Warnock with Apartment

List noted more suburban parts of the Bay Area, especially in the North Bay, saw rents skyrocket over the past two-plus years as urban residents sought new lifestyles outside the city. In the Santa Rosa area, for instance, the cost of a onebedroom is up 20% since before the pandemic to $1,540 in June.

“As you move outward (from the Bay Area's core), you find that rent discounts were smaller and you find rent increases have accelerate­d faster from pre-pandemic levels,” Warnock said.

Going forward this year, Warnock expects increasing wages, growing constructi­on costs for new apartment buildings and the general “inflationa­ry nature of the economy” to continue pushing up Bay Area rent prices.

Another pressure is rising mortgage rates, which for a 30-year fixed mortgage are averaging around 6%, about double the rate throughout most of the pandemic.
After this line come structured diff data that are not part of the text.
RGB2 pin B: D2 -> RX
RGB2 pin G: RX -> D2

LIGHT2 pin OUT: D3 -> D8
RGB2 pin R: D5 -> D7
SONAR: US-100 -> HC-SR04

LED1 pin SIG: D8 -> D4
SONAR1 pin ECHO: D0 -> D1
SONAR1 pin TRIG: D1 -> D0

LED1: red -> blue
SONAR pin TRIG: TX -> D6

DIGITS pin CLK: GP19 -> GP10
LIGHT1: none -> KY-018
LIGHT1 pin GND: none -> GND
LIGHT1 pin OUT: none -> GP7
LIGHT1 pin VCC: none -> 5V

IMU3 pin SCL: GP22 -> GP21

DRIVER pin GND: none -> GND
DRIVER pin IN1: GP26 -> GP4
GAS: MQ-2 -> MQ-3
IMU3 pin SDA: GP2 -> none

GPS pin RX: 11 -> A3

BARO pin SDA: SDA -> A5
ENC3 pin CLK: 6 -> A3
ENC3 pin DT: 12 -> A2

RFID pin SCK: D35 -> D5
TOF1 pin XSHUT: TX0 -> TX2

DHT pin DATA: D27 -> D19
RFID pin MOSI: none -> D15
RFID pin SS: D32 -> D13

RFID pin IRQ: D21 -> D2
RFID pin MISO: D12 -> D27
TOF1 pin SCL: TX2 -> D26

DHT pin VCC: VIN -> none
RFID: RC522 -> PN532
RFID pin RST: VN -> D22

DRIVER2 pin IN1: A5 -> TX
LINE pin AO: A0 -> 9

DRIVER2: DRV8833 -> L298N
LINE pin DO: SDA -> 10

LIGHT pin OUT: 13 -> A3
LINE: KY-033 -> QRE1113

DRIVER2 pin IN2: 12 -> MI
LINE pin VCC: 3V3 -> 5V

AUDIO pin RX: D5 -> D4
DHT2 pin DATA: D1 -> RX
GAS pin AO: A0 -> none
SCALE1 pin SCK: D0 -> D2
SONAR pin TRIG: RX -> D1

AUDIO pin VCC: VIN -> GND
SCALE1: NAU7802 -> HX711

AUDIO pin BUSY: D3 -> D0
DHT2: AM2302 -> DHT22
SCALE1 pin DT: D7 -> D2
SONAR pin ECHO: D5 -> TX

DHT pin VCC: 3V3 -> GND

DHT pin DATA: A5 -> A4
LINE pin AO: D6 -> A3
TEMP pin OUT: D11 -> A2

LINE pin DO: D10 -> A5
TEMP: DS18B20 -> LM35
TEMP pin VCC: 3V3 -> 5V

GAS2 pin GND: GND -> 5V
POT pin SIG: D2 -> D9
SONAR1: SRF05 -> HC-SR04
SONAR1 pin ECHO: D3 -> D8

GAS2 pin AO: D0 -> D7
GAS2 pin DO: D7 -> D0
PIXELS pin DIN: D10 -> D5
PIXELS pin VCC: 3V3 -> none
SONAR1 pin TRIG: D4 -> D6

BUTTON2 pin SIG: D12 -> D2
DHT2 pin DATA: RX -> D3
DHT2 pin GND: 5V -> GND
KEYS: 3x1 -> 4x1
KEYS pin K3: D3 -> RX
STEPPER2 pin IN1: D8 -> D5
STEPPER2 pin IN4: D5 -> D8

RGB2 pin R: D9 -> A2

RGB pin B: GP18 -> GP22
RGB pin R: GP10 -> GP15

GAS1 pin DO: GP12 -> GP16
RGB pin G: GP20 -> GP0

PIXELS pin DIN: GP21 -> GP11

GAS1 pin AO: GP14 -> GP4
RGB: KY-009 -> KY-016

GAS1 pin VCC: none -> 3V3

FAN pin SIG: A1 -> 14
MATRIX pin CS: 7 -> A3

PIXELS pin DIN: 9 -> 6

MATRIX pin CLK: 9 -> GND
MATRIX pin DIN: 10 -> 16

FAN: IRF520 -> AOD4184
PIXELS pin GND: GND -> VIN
The growing cost of borrowing could convince more people to continue renting instead of entering a Bay Area real estate market where the median single-family home price hit $1.54 million in April, according to the California Associatio­n of Realtors.

“The for-sale market and the unaffordab­ility of it definitely makes matters worse for folks who are out there competing on the rental market and finding prices are rising quickly,” Warnock said.

The most expensive large metro areas to rent a one-bedroom are: San Jose ($2,233), San Francisco ($1,939), New York ($1,890), San Diego ($1,890) and Los Angeles ($1,739).